USA. Radna udzielała wywiadu na ulicy. Została pocałowana przez przypadkowego mężczyznę
"Bardzo przerażająca chwila" - napisała radna Nowego Jorku Inna Vernikov po incydencie, do którego doszło, kiedy udzielała wywiadu dla jednej z telewizji. Do kobiety w pewnym momencie podszedł przypadkowy przechodzień i pocałował ją w policzek.
Do nietypowej sytuacji doszło na nowojorskim Brooklinie, kiedy miejska radna Inna Vernikov, udzielała wywiadu dla telewizji CBS New York.
W pewnym momencie do kobiety podszedł przypadkowy przechodzień i z zaskoczenia pocałował ją w policzek. Mężczyzna szybko odszedł wymownie się śmiejąc. Na nagraniu opublikowanym w mediach społecznościowych widać, że radna była oszołomiona tym co się stało. "Co do cholery?" - krzyknęła.
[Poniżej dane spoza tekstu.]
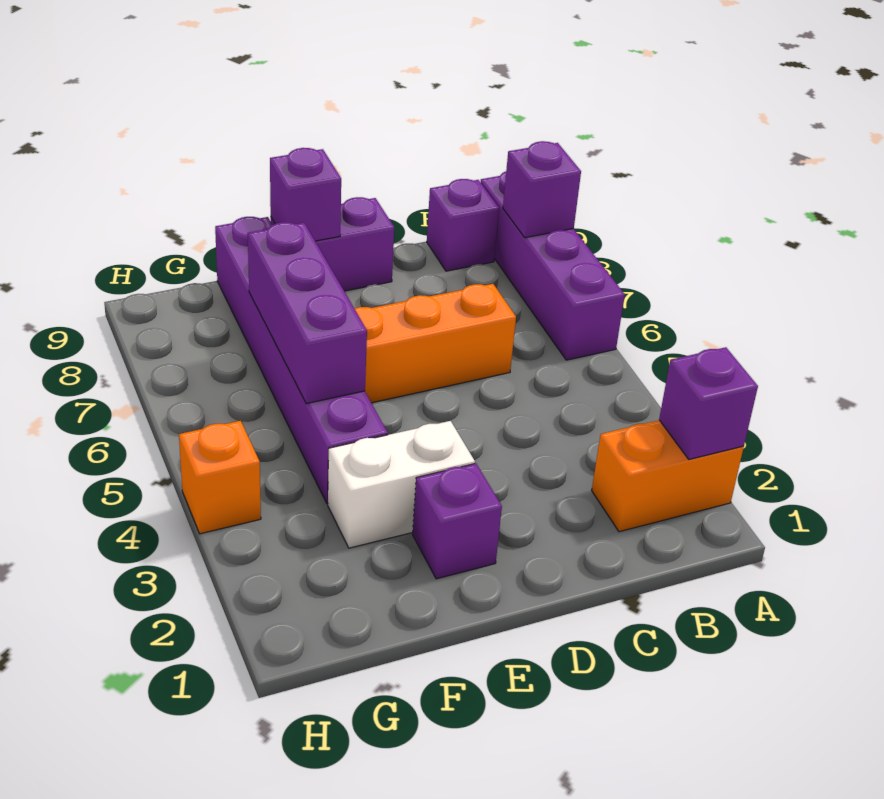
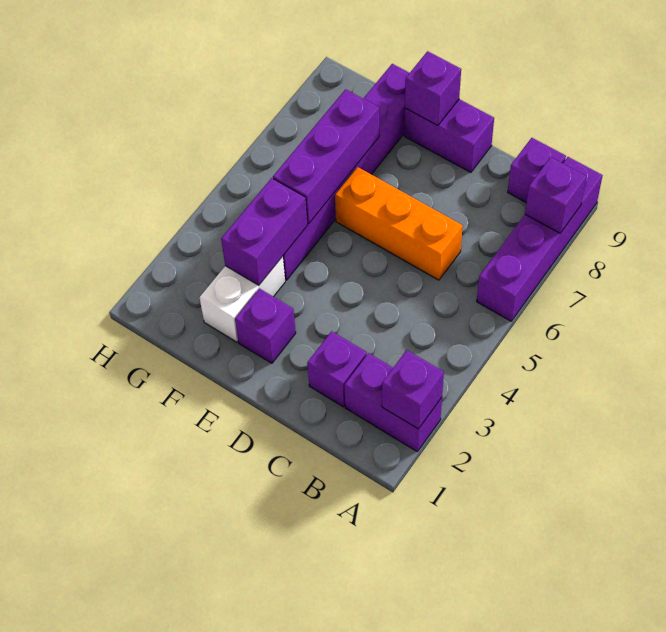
orange brick A2:B2 level 1 -> purple brick A2:B2 level 1
none -> purple brick C2 level 1
white brick E3:F3 level 1 -> white brick F2:F3 level 1
none -> purple brick F3:F4 level 2
orange brick H4 level 1 -> none

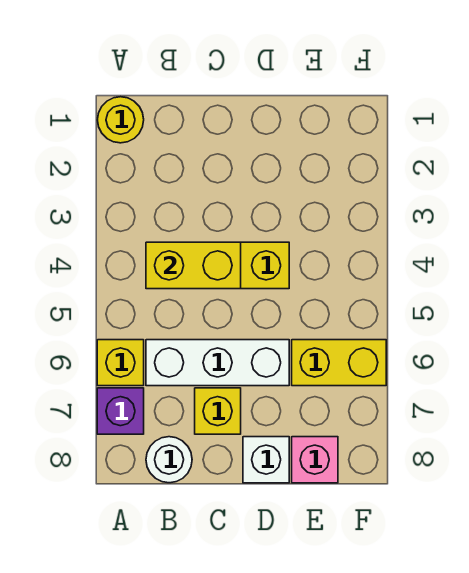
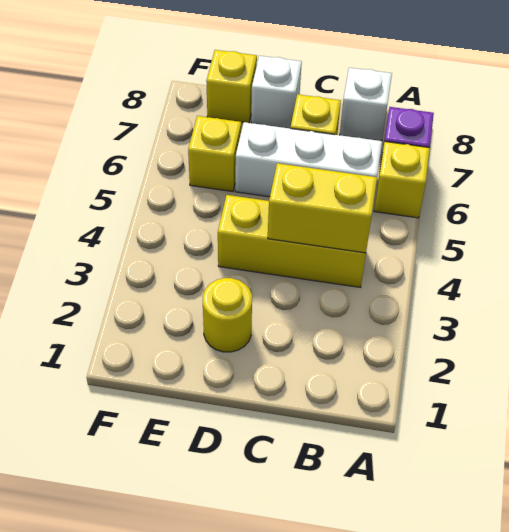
yellow round brick A1 level 1 -> yellow round brick D2 level 1
white round brick B8 level 1 -> white brick B8 level 1
yellow brick E6:F6 level 1 -> yellow brick E6 level 1
pink brick E8 level 1 -> yellow brick E8 level 1

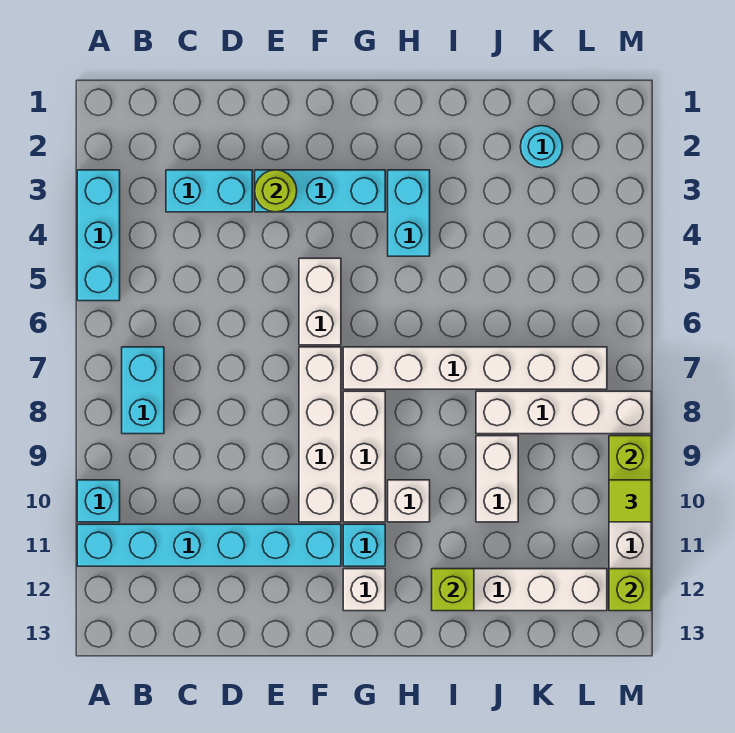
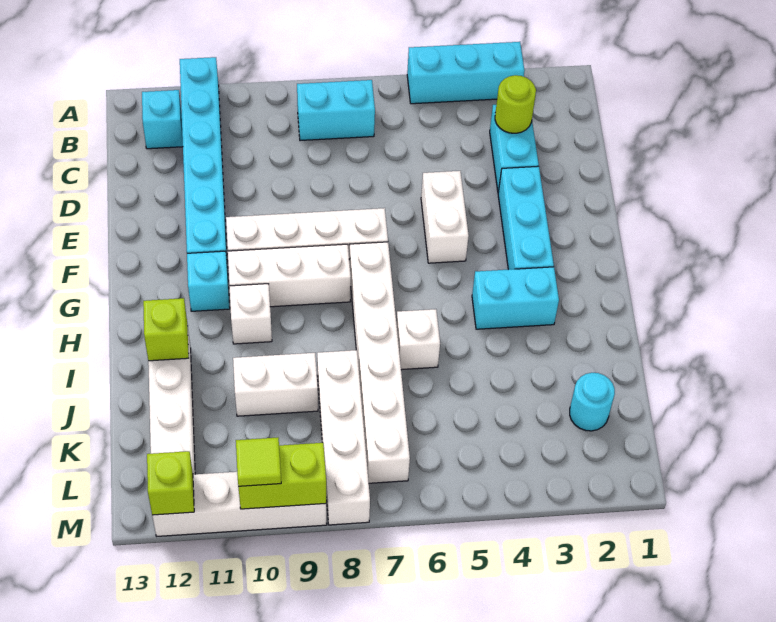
cyan brick A10 level 1 -> cyan brick B12 level 1
lime round brick E3 level 2 -> lime round brick C3 level 2
white brick F5:F6 level 1 -> white brick E5:F5 level 1
white brick G12 level 1 -> white brick I6 level 1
Kobieta skomentowała całą sytuacje na Twitterze. Stwierdziła, że "nie takiej miłości" oczekuje od wyborców, a incydent ten był dla niej bardzo "przerażający".
"Obrzydliwe i okropne"
"To obrzydliwe zachowanie jest niestety zbyt powszechne w codziennym życiu kobiet" - skomentowała w mediach społecznościowych radna Marjorie Velazquez z Bronxu.
"Nie możemy pozwolić, aby napaść na tle seksualnym stała się normalną częścią naszych publicznych interakcji" - dodała i wyraziła nadzieję, że policja szybko wytropi i ukarze mężczyznę.
Radna Lynn Schulman nazwała zachowanie mężczyzny "odrażającym i obrzydliwym". "Niestety, tego typu niedopuszczalne zachowania zwykle zdarzają się kobietom, nawet w 2023 roku" - dodała.
Swój sprzeciw wobec takiego zachowania wyraził także radny Robert Holden. Napisał, że sytuacja nie była ani trochę zabawna i "zdumiewające jest ilu takich przerażających typów spaceruje ulicami".